I don't think my "good fortune" for being in that scenario. It wasn't a "privilege" to be abused by a person who was an alcoholic. This is also why we're going to perpetually come at sobriety in the wrong way; we're not actually thinking about what is happening.

We're moralising instead of understanding.


The social impact of our society’s fixation on alcohol is at least as important as its mental, medical, economic, and emotional effects. Drinking standardizes our social lives, occupying some of the eight waking hours a day that aren’t already colonized by work. It locates us spatially – living rooms, cocktail lounges, railroad tracks – and contextually – in ritualized, predictable behaviors – in ways more explicit systems of control never could. Often when one of us does manage to escape the role of worker/consumer, drinking is there, stubborn holdover from our colonized leisure time, to fill up the promising space that opens. Free from these routines, we could discover other ways to spend time and energy and seek pleasure, ways that could prove dangerous to the system of alienation itself.

Yes but also no. Here are some things: 1. We should deal with how alcohol was used as a tool for colonisation because it definitely was. However, we also need to understand how and when it was not a tool for colonisation and has been part of people's cultures. 2. Social drinking is far older than we realise, and it's not inherently a Bad Thing.

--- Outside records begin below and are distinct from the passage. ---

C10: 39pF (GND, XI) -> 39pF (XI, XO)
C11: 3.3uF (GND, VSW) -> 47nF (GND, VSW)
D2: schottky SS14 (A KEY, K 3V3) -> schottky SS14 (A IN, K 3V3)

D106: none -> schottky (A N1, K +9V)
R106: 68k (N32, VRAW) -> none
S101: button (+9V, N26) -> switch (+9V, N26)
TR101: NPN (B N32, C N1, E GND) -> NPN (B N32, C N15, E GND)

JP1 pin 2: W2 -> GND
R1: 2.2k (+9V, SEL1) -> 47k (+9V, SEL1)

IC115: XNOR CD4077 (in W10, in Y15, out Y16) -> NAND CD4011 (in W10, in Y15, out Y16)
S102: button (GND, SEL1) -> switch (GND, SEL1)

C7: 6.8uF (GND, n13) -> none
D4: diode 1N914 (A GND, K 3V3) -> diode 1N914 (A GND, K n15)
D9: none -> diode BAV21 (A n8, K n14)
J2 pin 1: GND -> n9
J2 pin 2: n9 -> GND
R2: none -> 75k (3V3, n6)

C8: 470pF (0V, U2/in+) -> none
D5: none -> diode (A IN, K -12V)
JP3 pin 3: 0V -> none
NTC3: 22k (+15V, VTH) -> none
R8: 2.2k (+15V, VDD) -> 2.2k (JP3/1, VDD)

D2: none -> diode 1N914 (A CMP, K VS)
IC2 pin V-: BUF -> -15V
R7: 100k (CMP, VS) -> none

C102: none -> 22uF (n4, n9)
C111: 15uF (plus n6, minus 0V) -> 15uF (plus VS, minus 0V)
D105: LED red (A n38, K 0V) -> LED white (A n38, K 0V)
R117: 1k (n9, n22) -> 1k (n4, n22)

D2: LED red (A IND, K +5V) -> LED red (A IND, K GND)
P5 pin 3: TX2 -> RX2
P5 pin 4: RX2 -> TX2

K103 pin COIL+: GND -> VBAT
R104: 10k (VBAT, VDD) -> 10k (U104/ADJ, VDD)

I don't have a problem with social spaces such as cocktail lounges and bars/pubs, but I do have a problem that certain activities I love (comedy, writing, music) are always positioned in those spaces (and if not inside them, always has a bar nearby). 3. Union organising has too often been located within bars and pubs, and I suspect this initially started out as a way to exclude people because of who was seen as an "acceptable patron" of those spaces. It's also prohibited a lot of the labour movement because it keeps people, including those in the IWW, from understanding their position in the community and how they need to interact with everyone in order to succeed. (Also, union leadership generally doesn't really care.)

I definitely agree that our social focus on alcohol is a major problem for us, though.


With any luck, you’ve been able to discern – even, perhaps, through that haze of drunken stupor – that this is as much a caricature of polemics in the anarchist tradition as a serious piece. It’s worth pointing out that these polemics have often brought attention to their theses by deliberately taking an extreme position, thereby opening up the ground in between for more “moderate” positions on the subject. Hopefully you can draw useful insights of your own from your interpretations of this text, rather than taking it as gospel or anathema.

Actually, no. If you're trying to satirise a polemic (which is what you're doing when you're making a caricature), it needs to be clear. It's not, and it still isn't.

Why? Because of this moralising statement about people with alcohol addiction.

But you also can't find "moderate" ground when your polemic is maintaining beliefs that harm people (e.g., "mind-controlling" drugs) and advocating for a decrease in health standards (e.g., the point about vitamin C).

Plus, we don't need caricatures that do this because we already have enough conspiracy theorists in the world who harm people through their own medical malpractice, and anarchists should be working to ensure that we don't contribute to that.